The price of US WTI light and sweet crude, saw its largest daily drop in a month yesterday. The price of the black gold continues to fall lower this morning, The ratings company, Fitch, released a report tat said that lower production costs and considerable growth potential for U.S. shale crude oil will keep prices below $60 per barrel in the long term. Also in the spotlight, OPEC, output rose by 120,000 barrels per day in September. This is compared with the month prior. Also in Middle Eastern oil news, is another shutdown of Libya’s Shahara field. This is that country’s largest and that news passed unnoticed.

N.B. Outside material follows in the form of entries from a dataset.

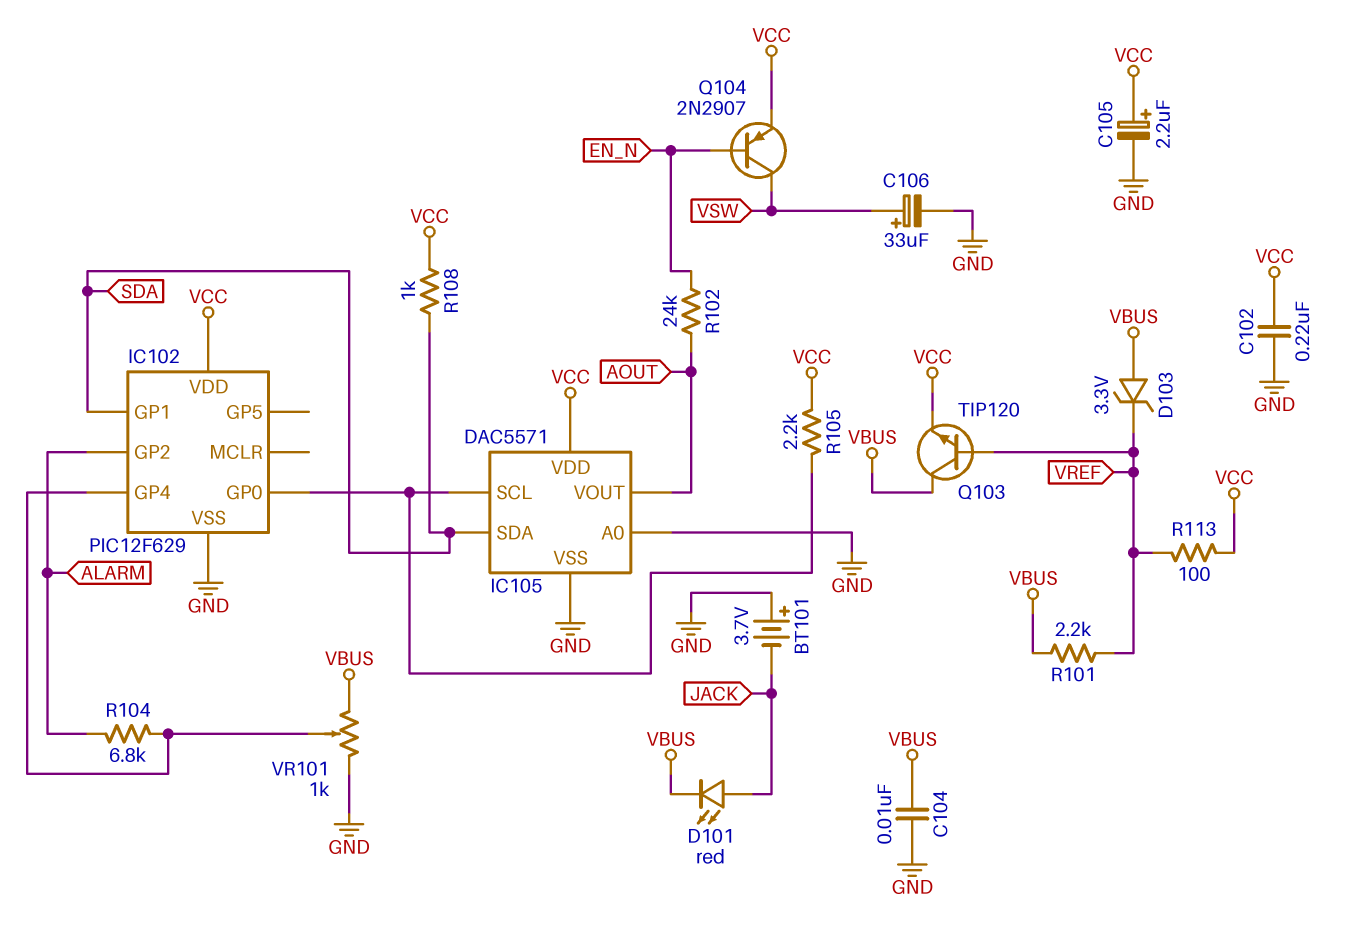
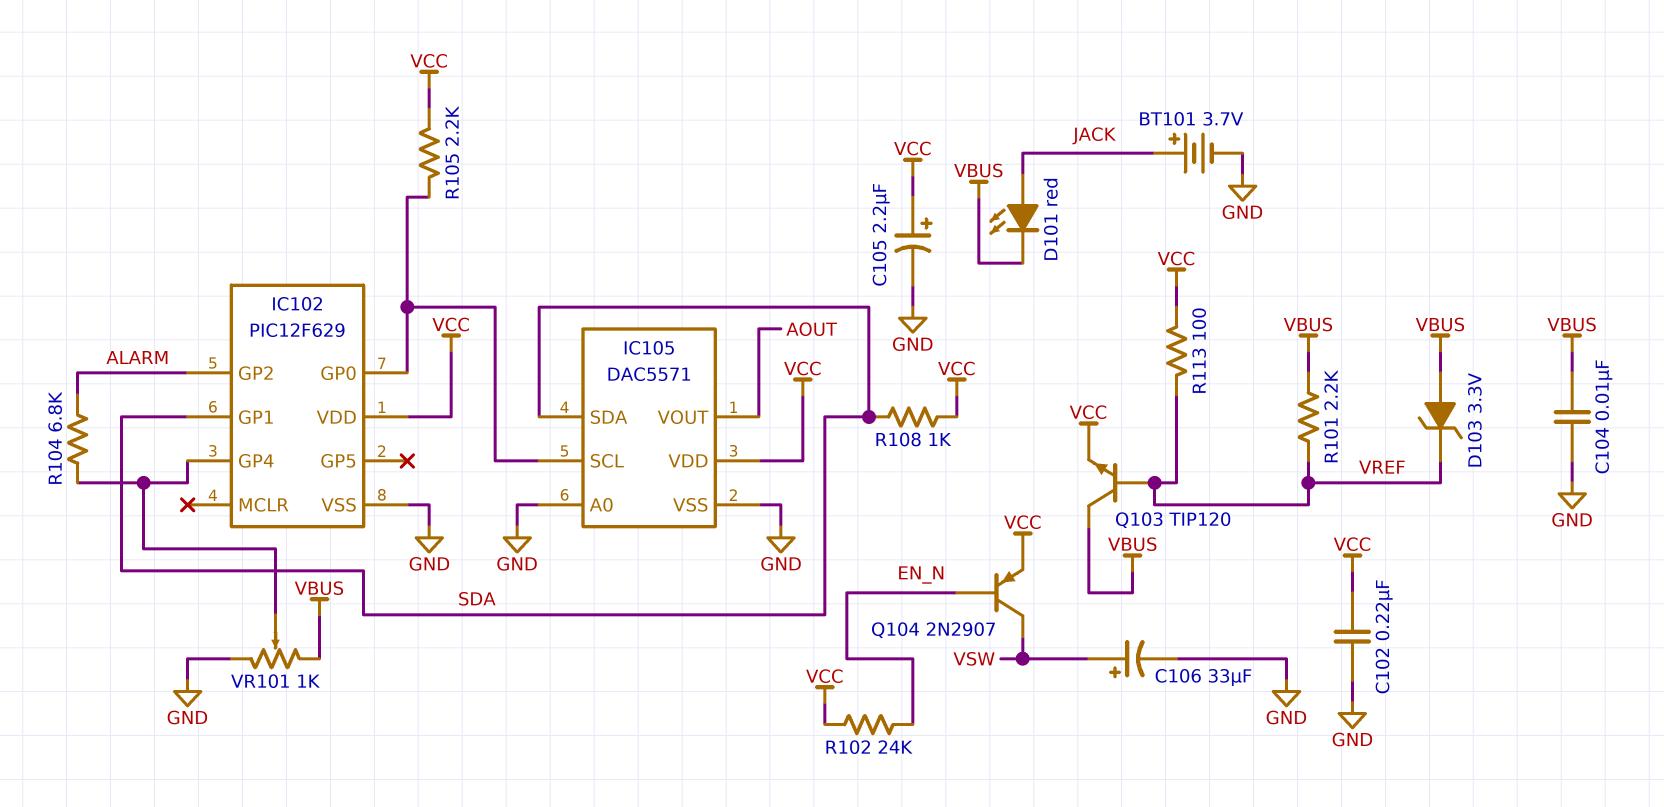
BT101: 3.7V (plus GND, minus JACK) -> 3.7V (plus JACK, minus GND)
R102: 24k (AOUT, EN_N) -> 24k (EN_N, VCC)

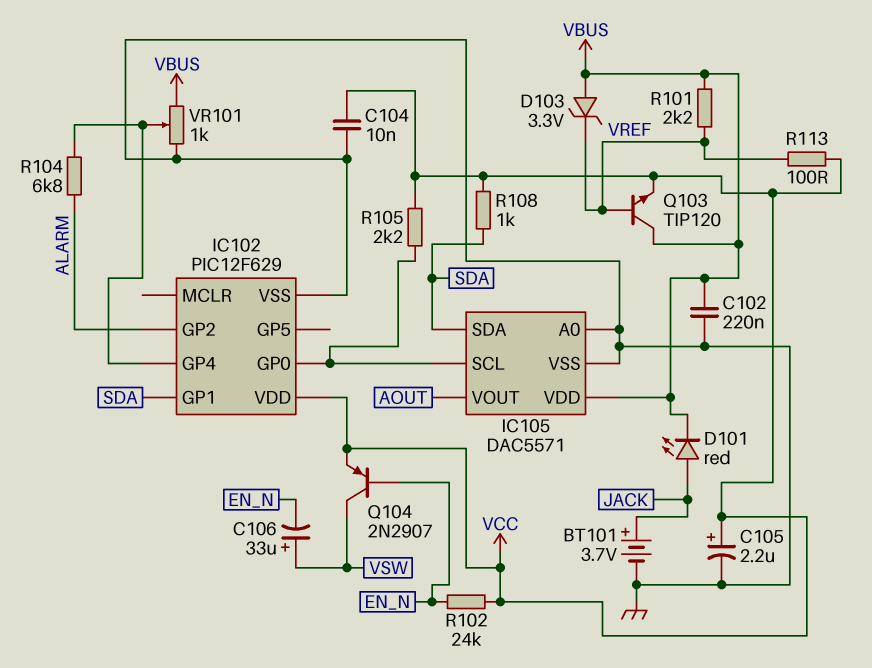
C102: 220nF (GND, VCC) -> 220nF (GND, VBUS)
C104: 10nF (GND, VBUS) -> 10nF (GND, VCC)
C106: 33uF (plus VSW, minus GND) -> 33uF (plus VSW, minus EN_N)
IC105 pin VDD: VCC -> VBUS

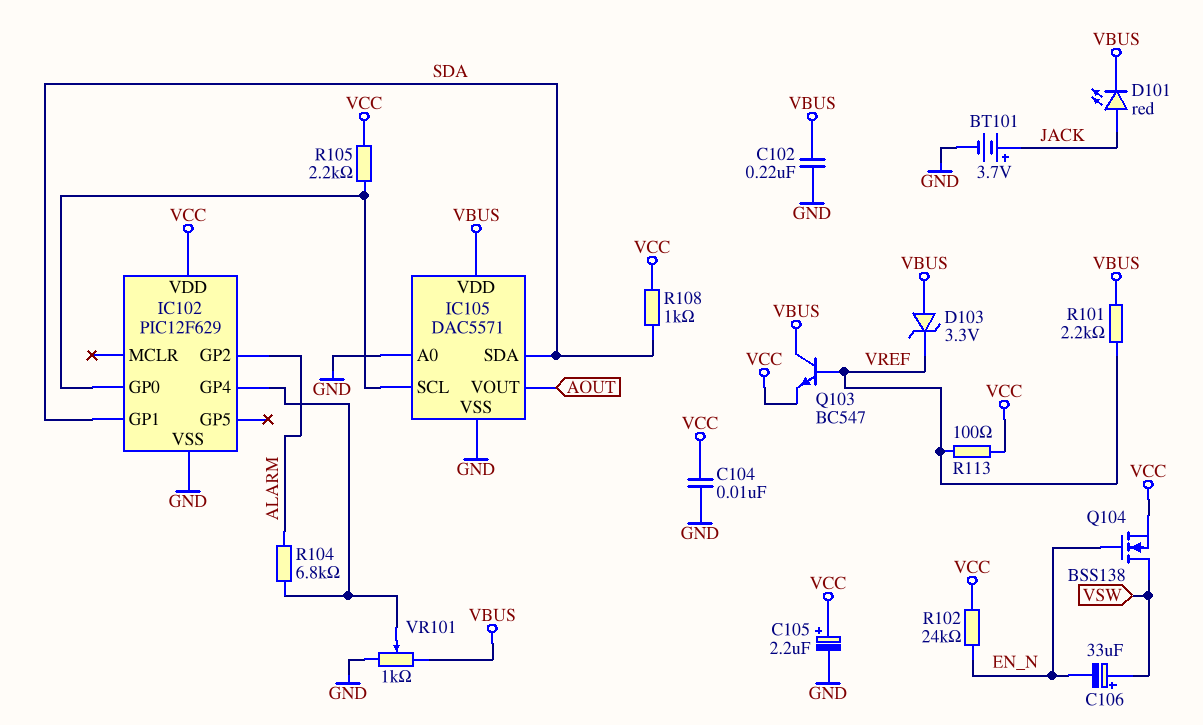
Q103: NPN TIP120 (B VREF, C VBUS, E VCC) -> NPN BC547 (B VREF, C VBUS, E VCC)
Q104: PNP 2N2907 (B EN_N, C VSW, E VCC) -> NMOS BSS138 (G EN_N, D VSW, S VCC)

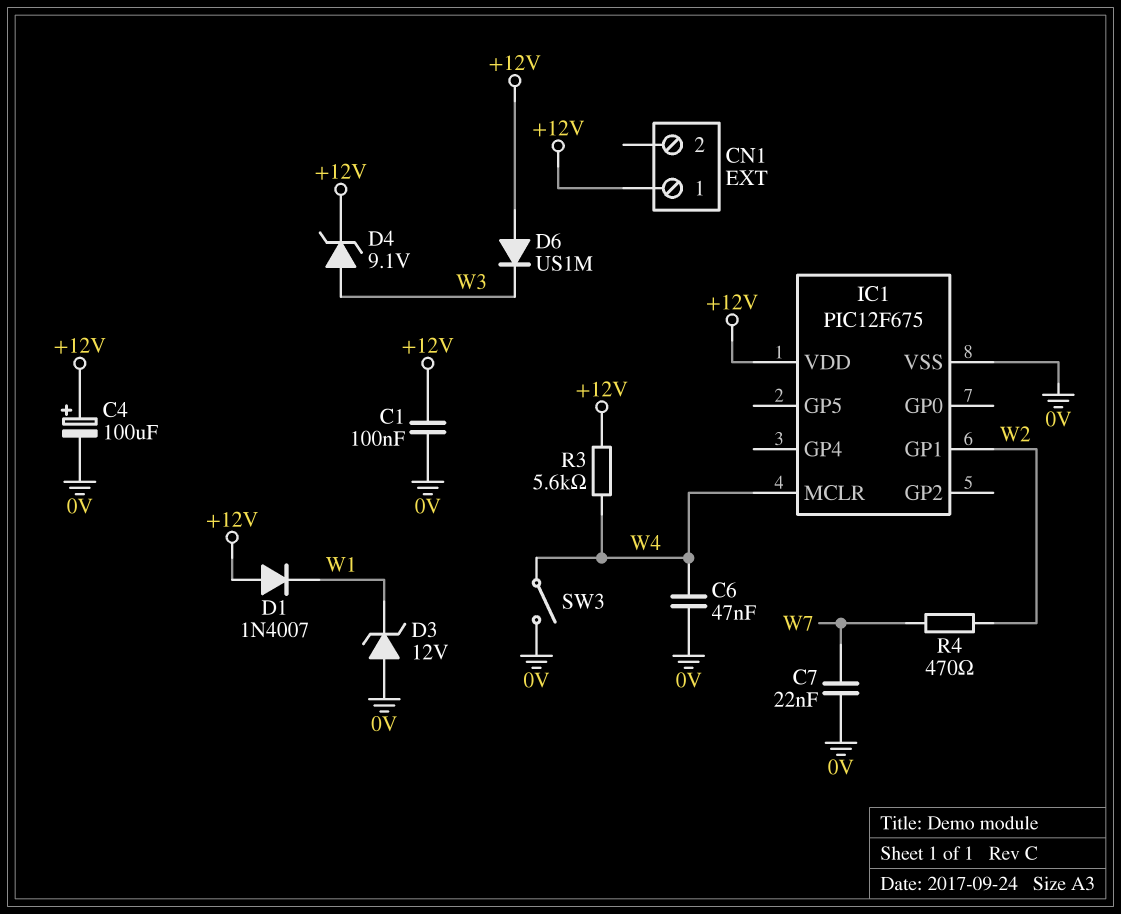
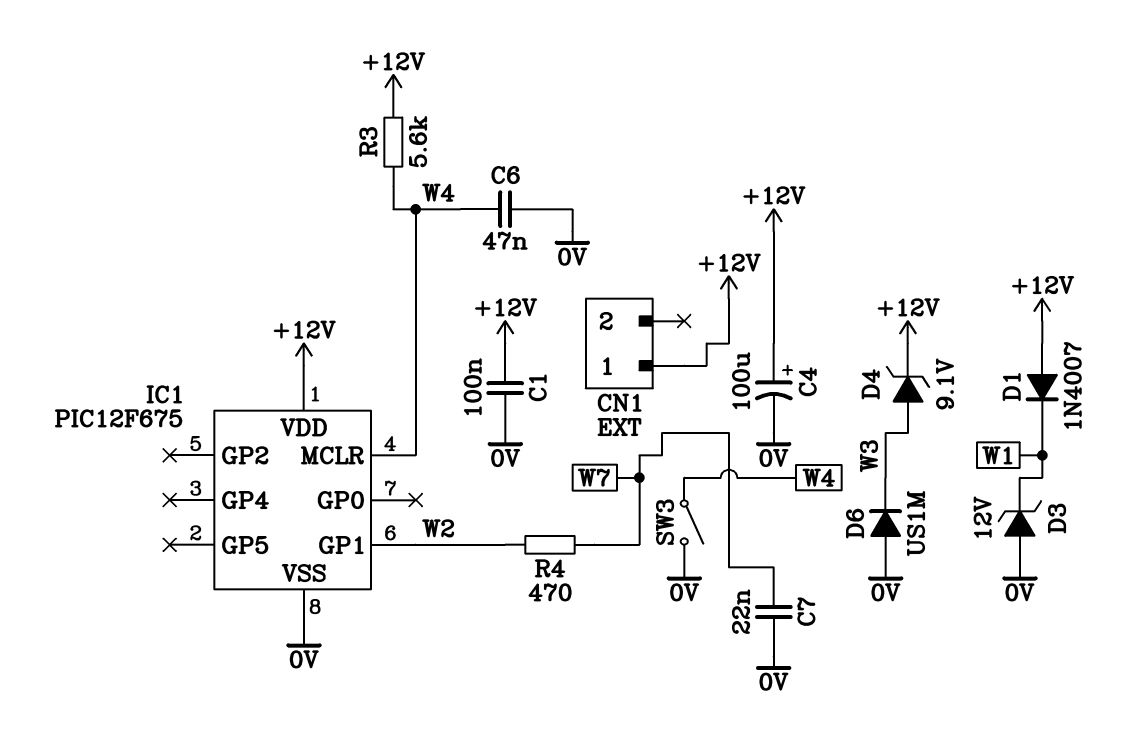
D6: diode US1M (A +12V, K W3) -> diode US1M (A 0V, K W3)

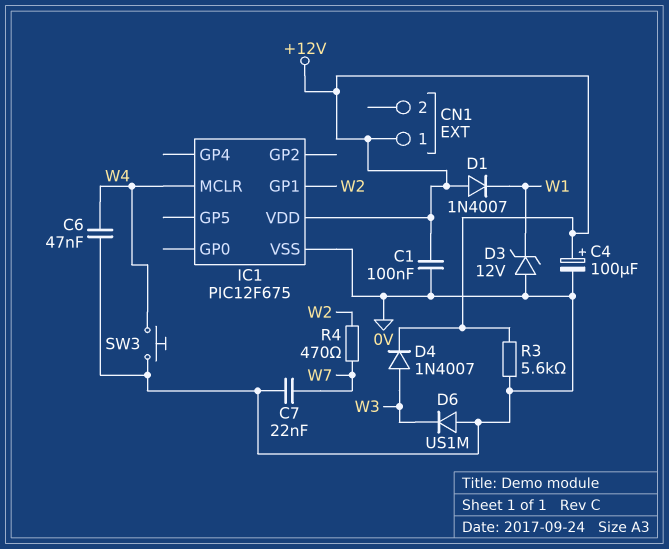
D4: zener 9.1V (A W3, K +12V) -> diode 1N4007 (A W3, K +12V)
R3: 5.6k (+12V, W4) -> 5.6k (+12V, 0V)
SW3: switch (0V, W4) -> button (0V, W4)

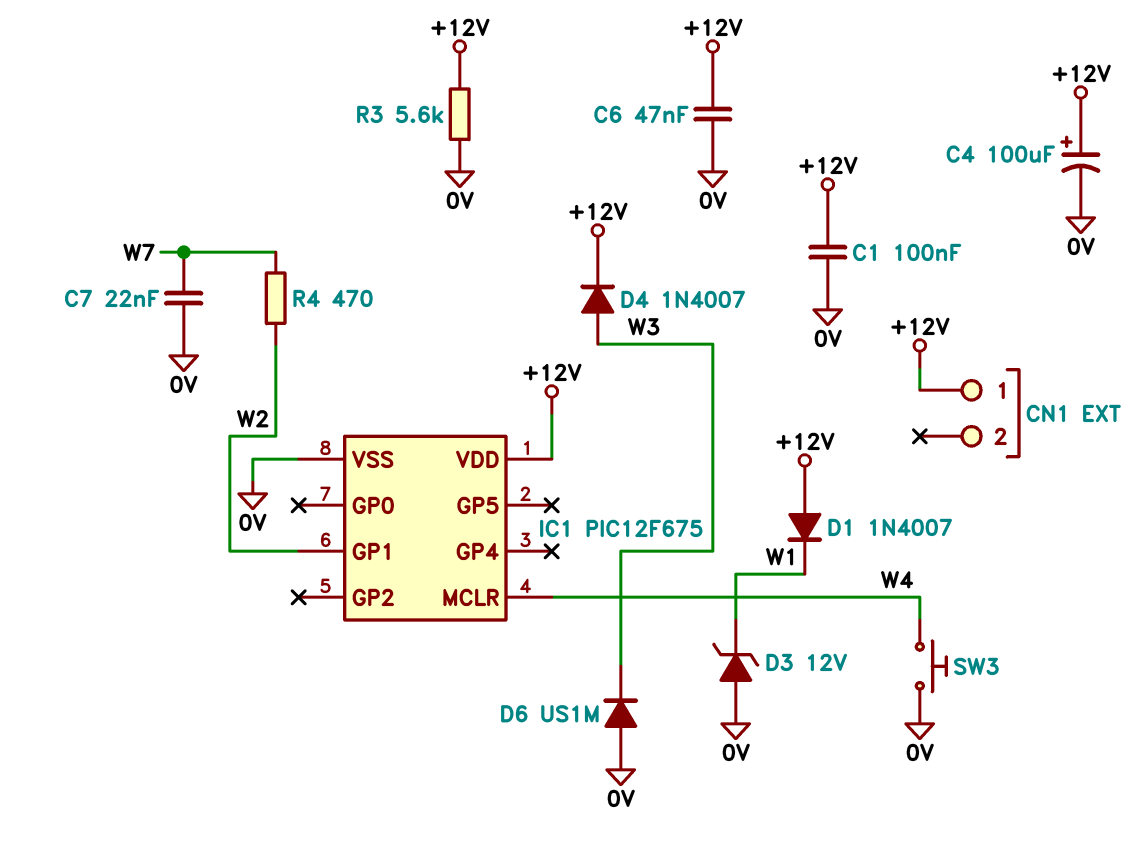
C6: 47nF (0V, W4) -> 47nF (+12V, 0V)

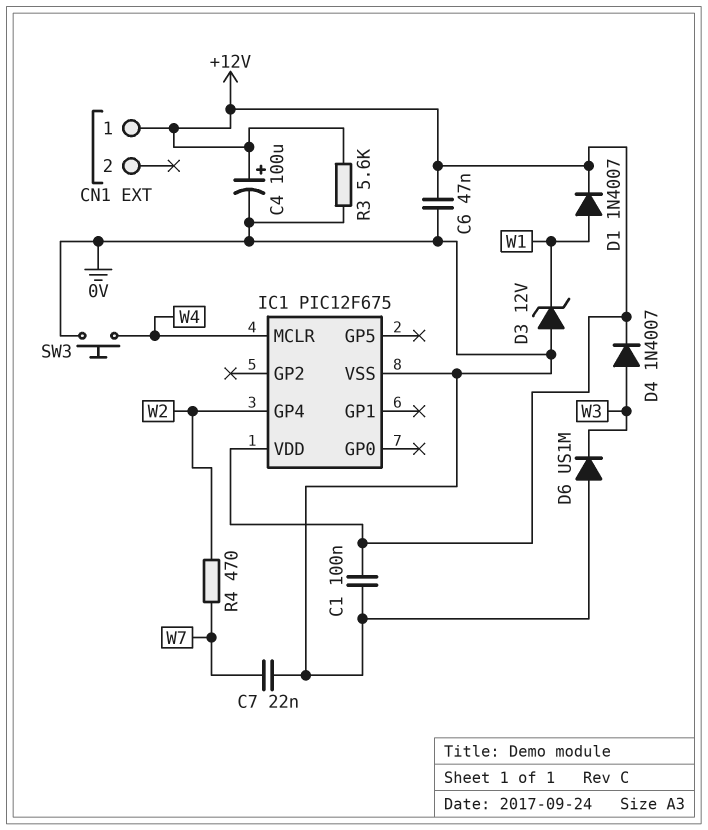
D1: diode 1N4007 (A +12V, K W1) -> diode 1N4007 (A W1, K +12V)
IC1 pin GP1: W2 -> none
IC1 pin GP4: none -> W2

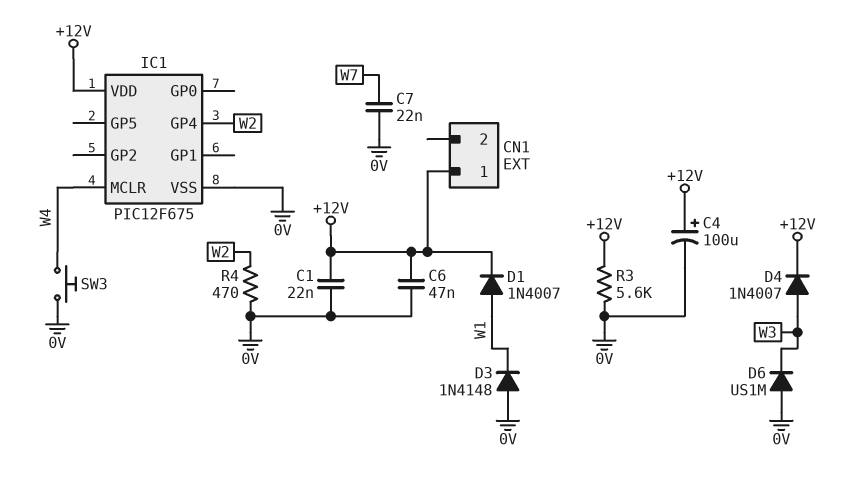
C1: 100nF (+12V, 0V) -> 22nF (+12V, 0V)
D3: zener 12V (A 0V, K W1) -> diode 1N4148 (A 0V, K W1)
R4: 470 (W2, W7) -> 470 (0V, W2)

Looking at economic data, the weekly API inventory survey, out of the United States, is now in focus. Compared to the EIA figures which are expected to show stockpiles lost 456.4k barrels last week. Prices may continue to fall if API reports a smaller outflow or even a surprise build in stockpiles. They might rebound if a larger drawdown in inventories is reported. Right now, there is a lull in oil related news flow. This may allow the black gold a bit of time to consolidate losses.
Crude Oil Prices inch lower in Asian Trade
As of 12:30 am GMT, U.S. West Texas Intermediate (WTI) oil futures was trading at $50.05 per barrel. This down 37 cents, or 0.7 percent, from their last settlement.
Brent futures, the international benchmark, fell 35 cents, or 0.6 percent. It was last trading at $55.65 a barrel.
Traders said the fall lower, this morning, is over concerns that a third quarter (Q3) market rally that had lifted Brent to mid-2015 highs by late September was blown out of proportion and the balloon has popped.